March came in like a lion and went out like a lamb — for retailers, at least.
Stores may have seen the biggest jump in sales since July last month, as consumers dusted off their credit cards after a frigid winter curled up at home.
The U.S. Census Bureau will release its monthly retail sales report Monday. Economists predicted that consumer spending went up 0.5 percent in March, excluding autos, a 0.2 percent increase from February sales. It’s a welcome departure from disappointing spending the first few months of the year, when record cold temperatures and crippling snowstorms kept shoppers off the roads and out of stores.
“The key story is we’ve had this severe winter weather that’s really affected sales in January and February,” said Michael A. Brown, an economist at Wells Fargo. “We expect some payback.”

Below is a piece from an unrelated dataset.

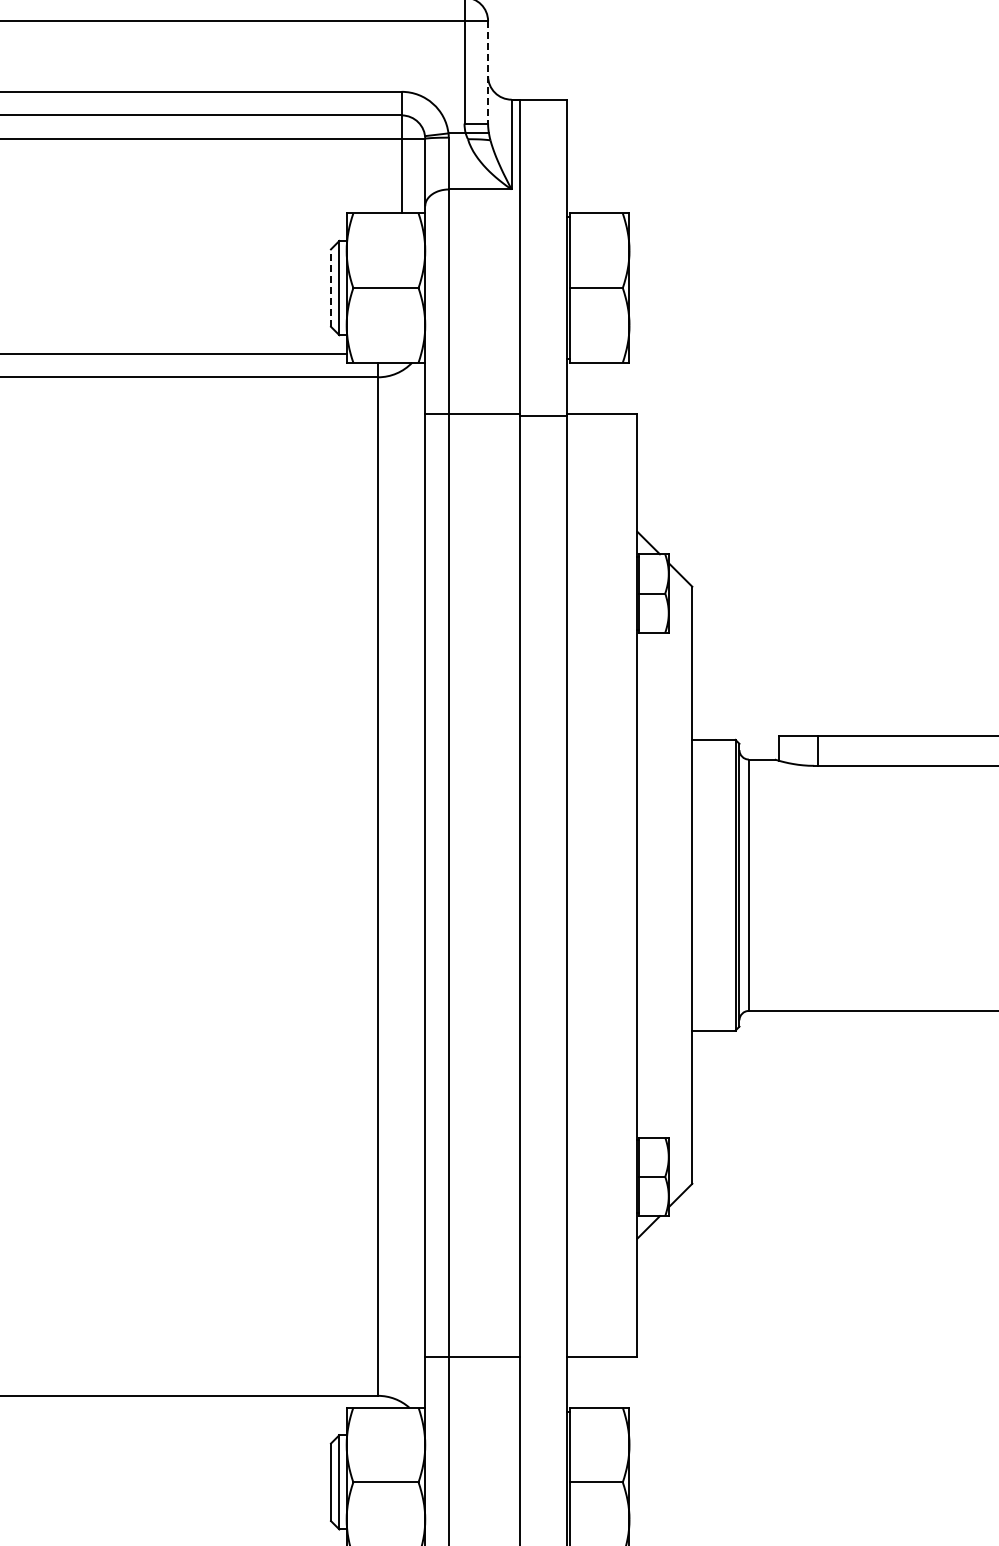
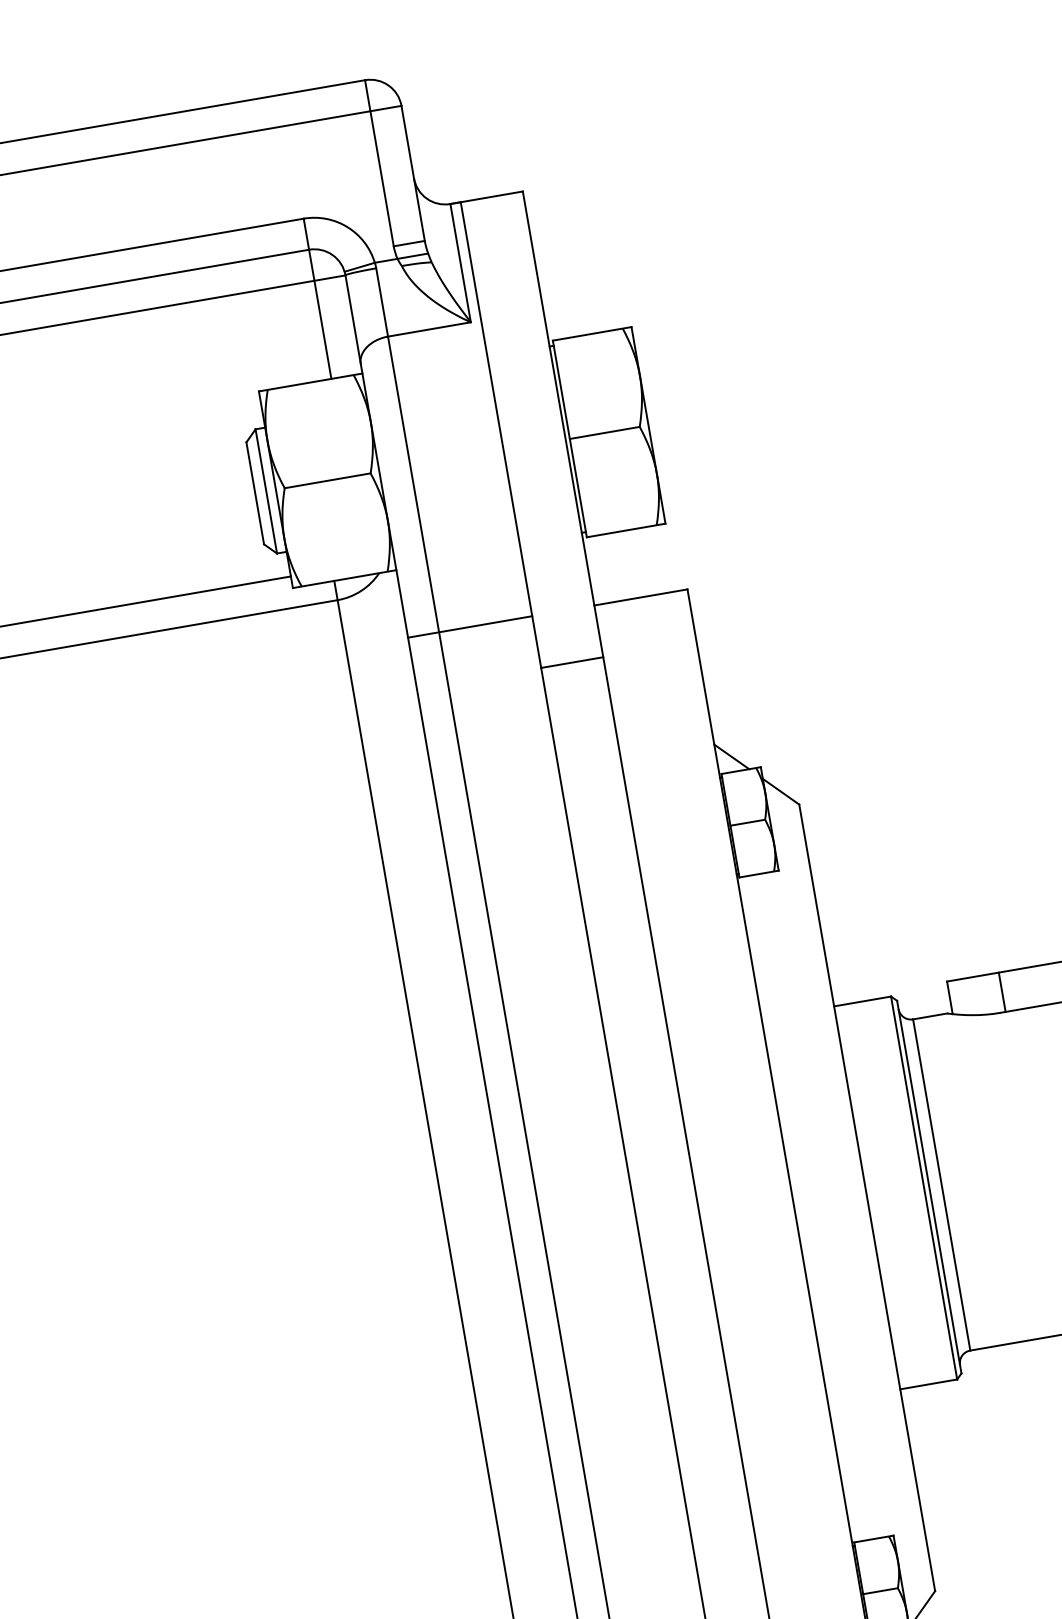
line: (488, 72) -> (413, 173), dashed -> solid
line: (330, 288) -> (254, 493), dashed -> solid
line: (542, 416) -> (571, 663), moved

But a robust March for consumer spending won’t be enough to give first quarter growth a last-minute boost, said Brown.
“It’s a little scary, I have to be honest with you,” he said.
Brown estimated that first quarter GDP grew 0.4 percent, compared with 2.6 percent last quarter and 4.1 percent in the third quarter of 2013. Weak retail sales, swings in business inventories and slow growth in international trade were all factors, he said, but warmer weather in the coming months will help put the economy on better footing.
March job gains will also give retailers a boost, since more jobs means more workers with spendable income. The private sector finally added back all of the jobs lost during the recession, the Bureau of Labor Statistics reported earlier this month. Employers added 192,000 jobs in March, up from 175,000 in February, and all of those gains came from the private sector.
But even though the jobless are finding relief, their pay isn’t growing as fast as it was before the recession. In a speech on March 31, Federal Reserve Chair Janet Yellen highlighted the fact that wages have increased just 2 percent a year since 2008, a very low rate historically.
Employers aren’t feeling the pressure to raise pay because there’s such a large pool of potential workers to draw from, said Scott Brown, chief economist at Raymond James. And reduced raises have cut down on shoppers’ ability, and desire, to spend.
“You’re not getting a whole lot of firepower for the typical consumer,” said Brown.